BAĞKUR VE İŞÇİ EMEKLİLERİ

Aynı ayrıcalıklı yapılar maalesef emekli memurlarda, emekli işçilerde ve özellikle BAĞ-KUR emeklilerinde de var. Örnek olarak, emekli memurların ücret artışlarıyla emekli işçilerin ücret artışları yıl bazında aynı yapılmamaktadır, bunu gerçekten anlamak çok zor. Yine, bayram ikramiyesi verdiğimiz emeklilerden yaklaşık 500 binini ayırdık. Bu emekliler kim? Özel banka emeklileri, özel bankalarının vakıflarının emeklileri, Türkiye Odalar ve Borsalar Birliği gibi oda ve borsalarda çalışmış olan emekliler. Biz bu emeklileri yok saydık ve dedik ki “Size emekli ikramiyesi yok.” Kara yolları işçilerini ise “skala ayarlaması” diyerek skalalara böldük, ayrı ayrı parçalara böldük ve taşerondan geçen işçilerimizin perişanlığını görmezden geldik.

SAĞLIK MEMURLARI

Sağlık memurları için de baktığımız zaman sağlık işçileri perişan. Mesai mefhumu olmadan çalıştırılan sağlık memurları yıllardır perişan. Pandemiyle beraber maalesef aileler bölünmüş durumda.

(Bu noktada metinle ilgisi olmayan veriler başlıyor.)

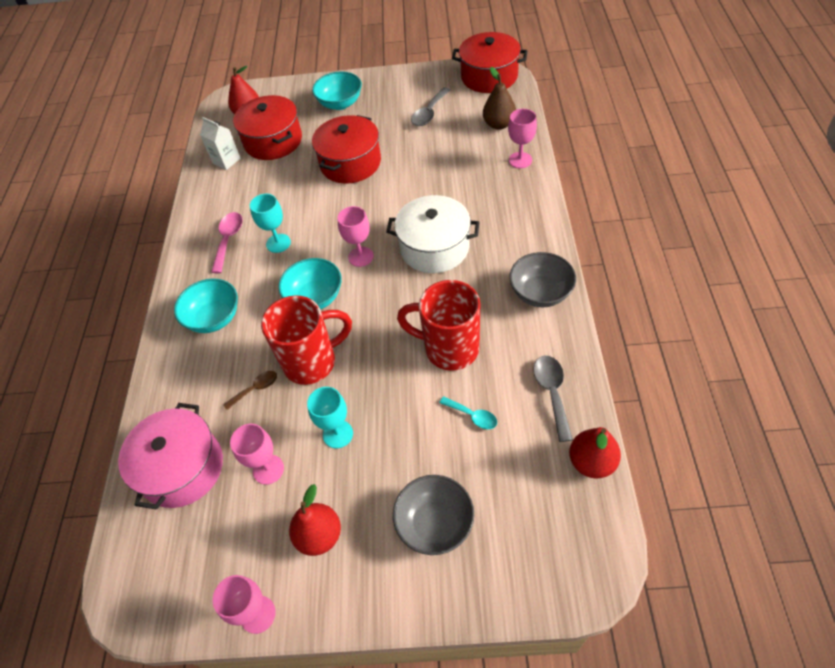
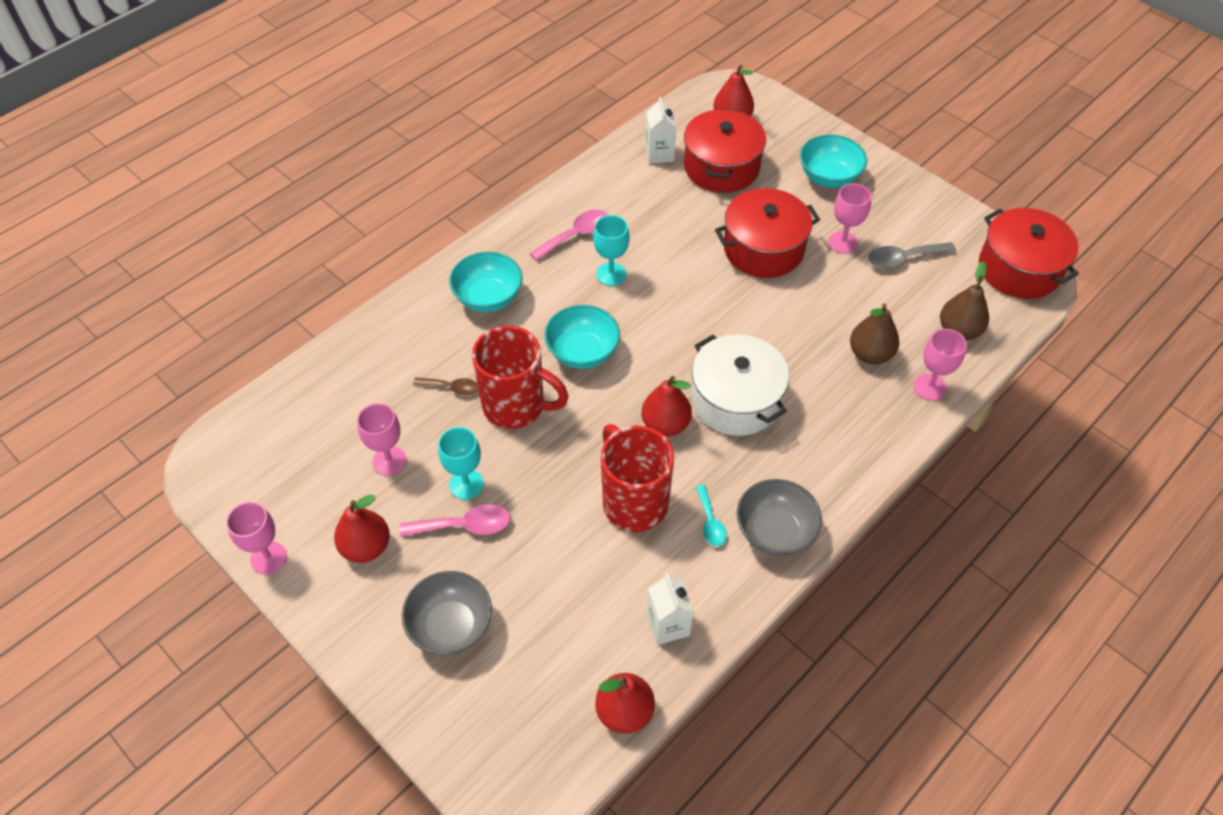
camera: 40 degrees right, 0 degrees up
(182, 468) = (337, 400): pink pot -> none
(361, 256) = (663, 349): pink goblet -> pink goblet (843, 242)
(367, 458) = (464, 526): none -> pink spoon
(413, 293) = (665, 424): none -> red pear
(472, 168) = (870, 354): none -> brown pear
(472, 416) = (581, 575): turquoise spoon -> turquoise spoon (710, 522)
(552, 393) = (668, 625): grey spoon -> white carton

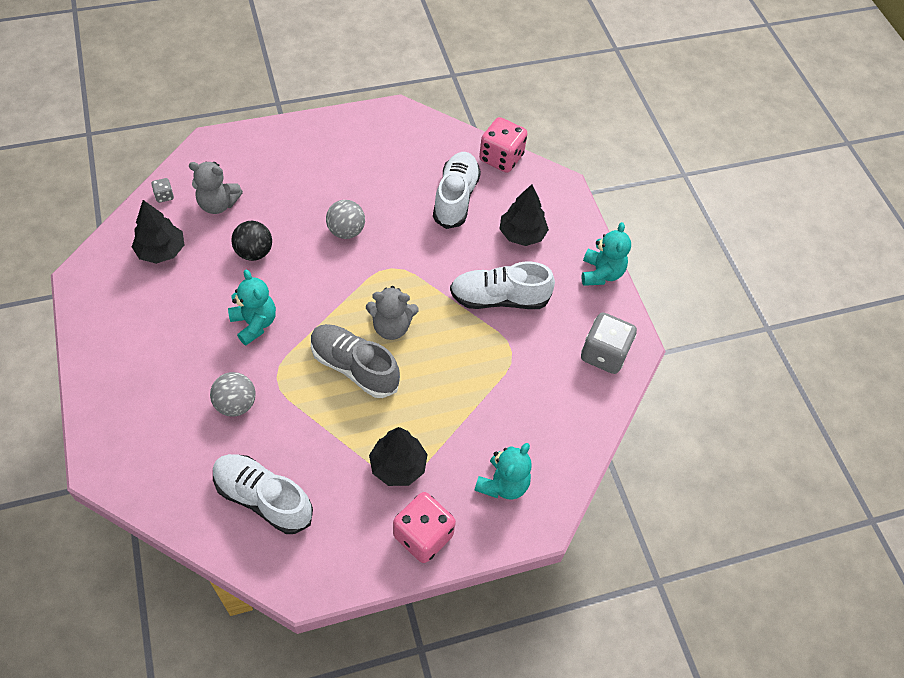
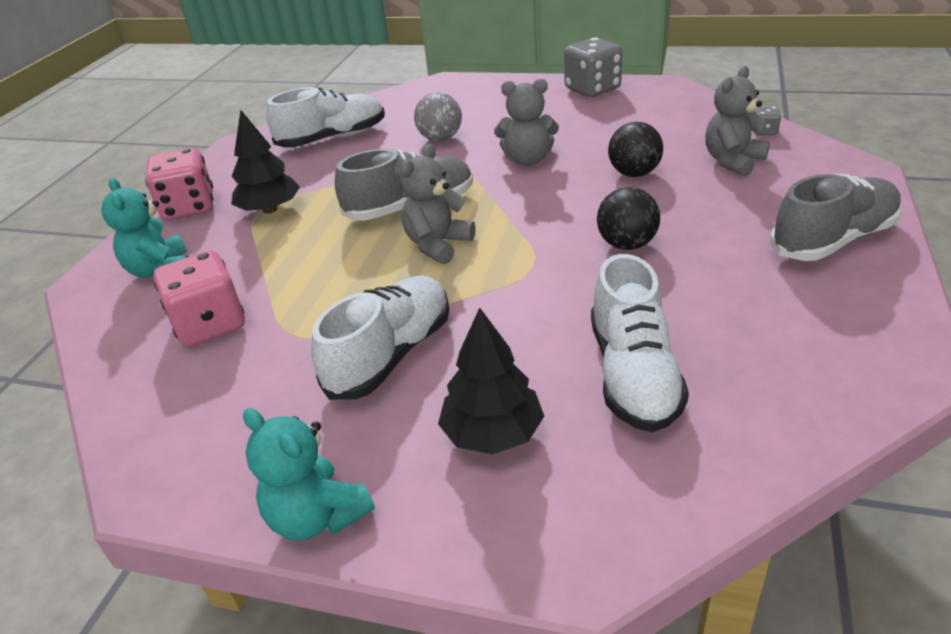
camera: 130 degrees right, 20 degrees down
(161, 251) = (673, 123): black tree -> none
(254, 323) = (527, 160): turquoise teddy bear -> grey teddy bear
(302, 146) = (833, 240): none -> grey shoe
(346, 231) = (627, 244): grey ball -> black ball
(455, 198) = (633, 375): white shoe -> white shoe turned 45 degrees clockwise
(501, 158) = (716, 483): pink dice -> pink dice (210, 325)
(604, 354) = (183, 438): grey dice -> grey dice (592, 89)

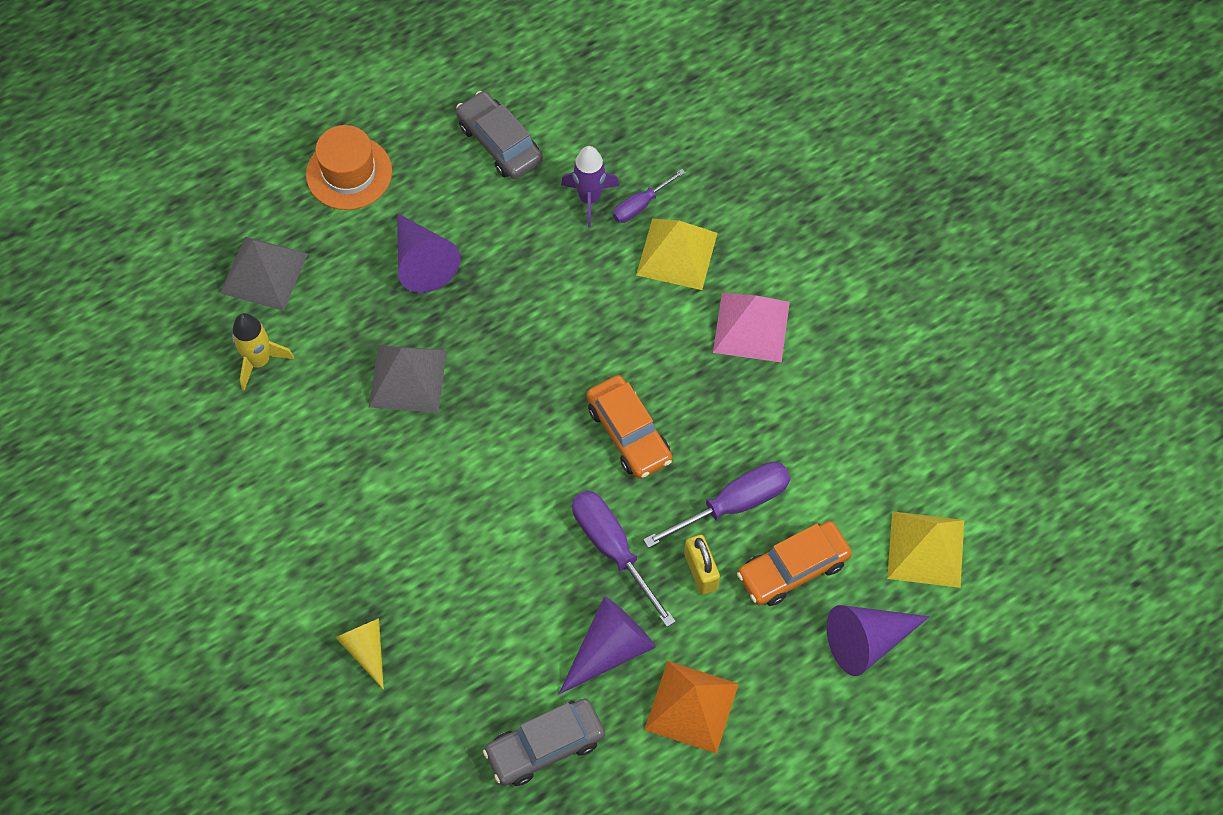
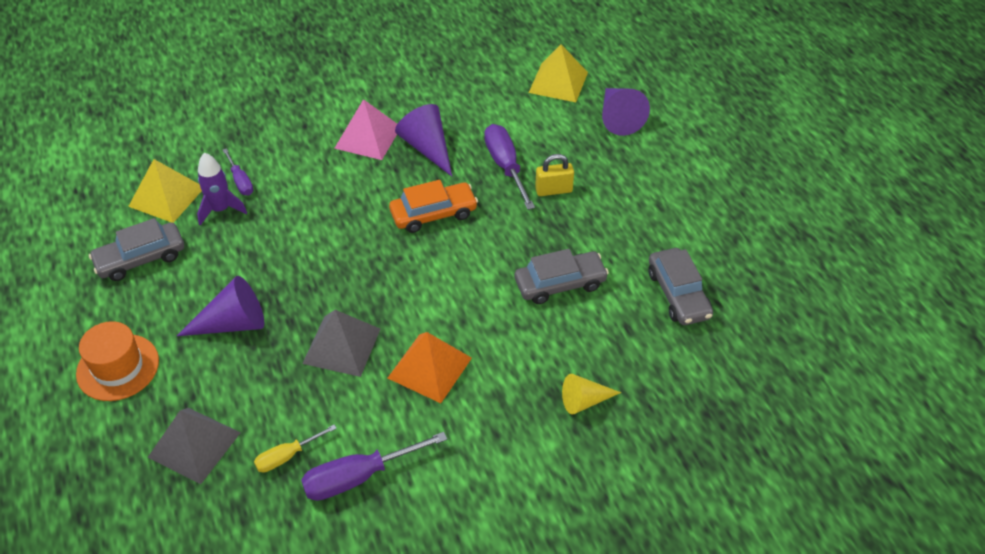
camera: 80 degrees left, 15 degrees down
(259, 361) = (286, 456): yellow rocket -> yellow screwdriver
(538, 600) = (560, 284): none -> grey car
(610, 649) = (606, 247): purple cone -> purple cone (427, 148)
(612, 548) = (525, 236): purple screwdriver -> purple screwdriver (357, 477)
(677, 253) = (291, 167): yellow pyramid -> yellow pyramid (166, 196)
(691, 706) = (655, 209): orange pyramid -> orange pyramid (430, 367)
(793, 568) = (560, 144): orange car -> none

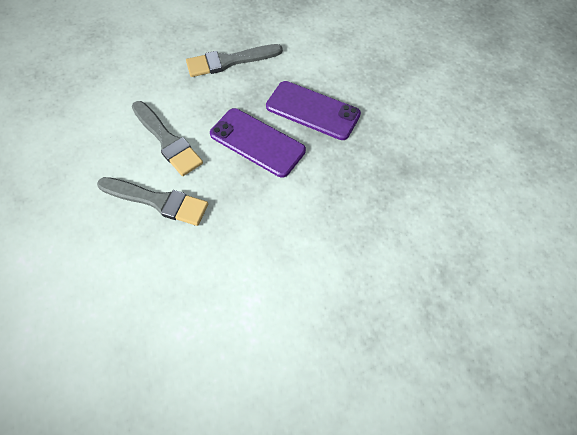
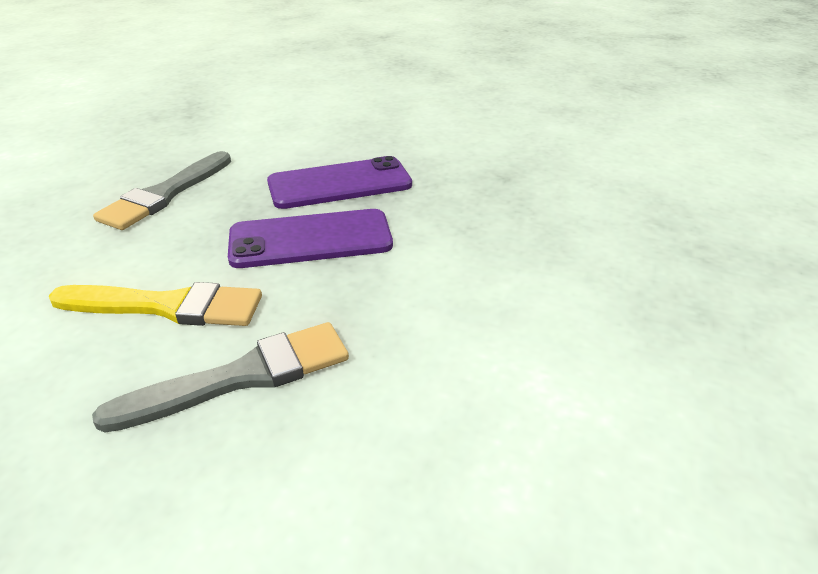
camera: 45 degrees left, 25 degrees down
(167, 140) = (167, 306): grey brush -> yellow brush

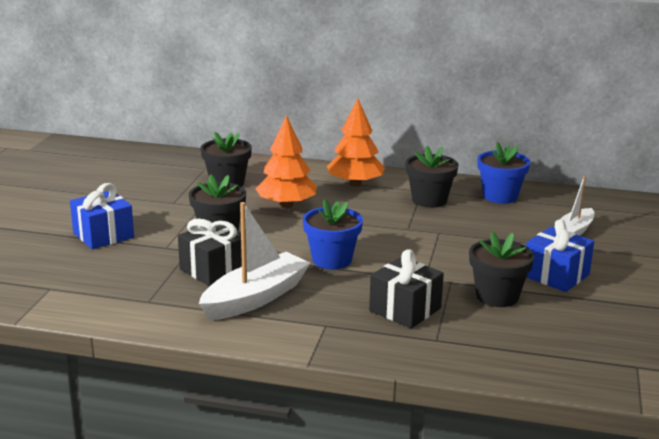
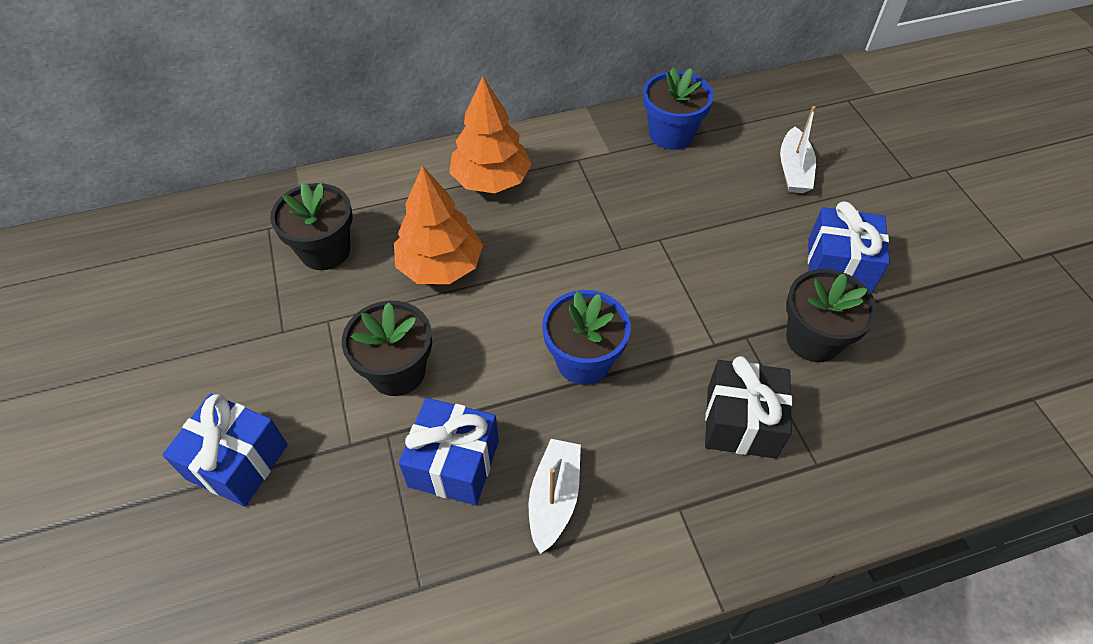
camera: 30 degrees left, 30 degrees up
(213, 270) = (454, 463): black gift -> blue gift
(255, 298) = (554, 498): white boat -> white boat, size x0.61
(429, 200) = (601, 177): black flower pot -> none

Her uygulamada diğer memurların annelik hakkı var ama sağlık çalışanı annelerimizin böyle bir hakkı yok, çocuklarıyla buluşamazlar.

Sağlıkta röntgen çalışanları var. Acilde çalışıyorsanız yüzde 50 fark alırsınız. 2018’den sonra alınan bu farklar acilde çalışmayan, maalesef il, ilçelerde çalışan röntgen çalışanlarından geri isteniyor. Yani öyle bir sistem ki kamu hallaç pamuğuna çevrilmiş.

SÖZLEŞMELİ ÇALIŞAN MEMURLAR VE ÜCRETLİ ÖĞRETMENLER MESELESİ

4/B diye ucube bir sistem var. Bu sistemde 500 bin çalışan perişan, aile bütünlüğü yok, yükselme şansları yok. Hangi birini anlatayım? Millî Eğitim Bakanlığında, Sağlık Bakanlığında, Diyanet İşleri Başkanlığında bu sözleşmeliler maalesef perişan.

“Ücretli öğretmen” diye bir kölelik öğretmenliği başlattınız, asgari ücret dahi vermediniz. Güvencesi olmayan ve yılda yedi sekiz ay zor şartlarda çalıştırdığınız insanlar.

Ücret Adaletsizliği

Şimdi, kamuda saymakla bitmeyecek kadar ücret adaletsizliği, ücret ayrımcılığı var ama en önemli ayrımcılık, değerli milletvekilleri, şu Türkiye tablosuna bir göz atın istiyorum. Bugün zarar eden bir Türk Hava Yolları var. 5 milyon zarar etmiş ama maalesef 5 milyon zarar eden bu Hava Yolları’mızın Genel Müdürü tam 14 başkanlık yapıyor, 14 yerden maaş alıyor. Yine, bu Hava Yolları’mızın bir yöneticisi, Genel Müdür Yardımcısı 7 yerden maaş alıyor. Yine Hava Yolları’nda bir başka genel müdür görevlisi maalesef 41 yerden ücret alıyor.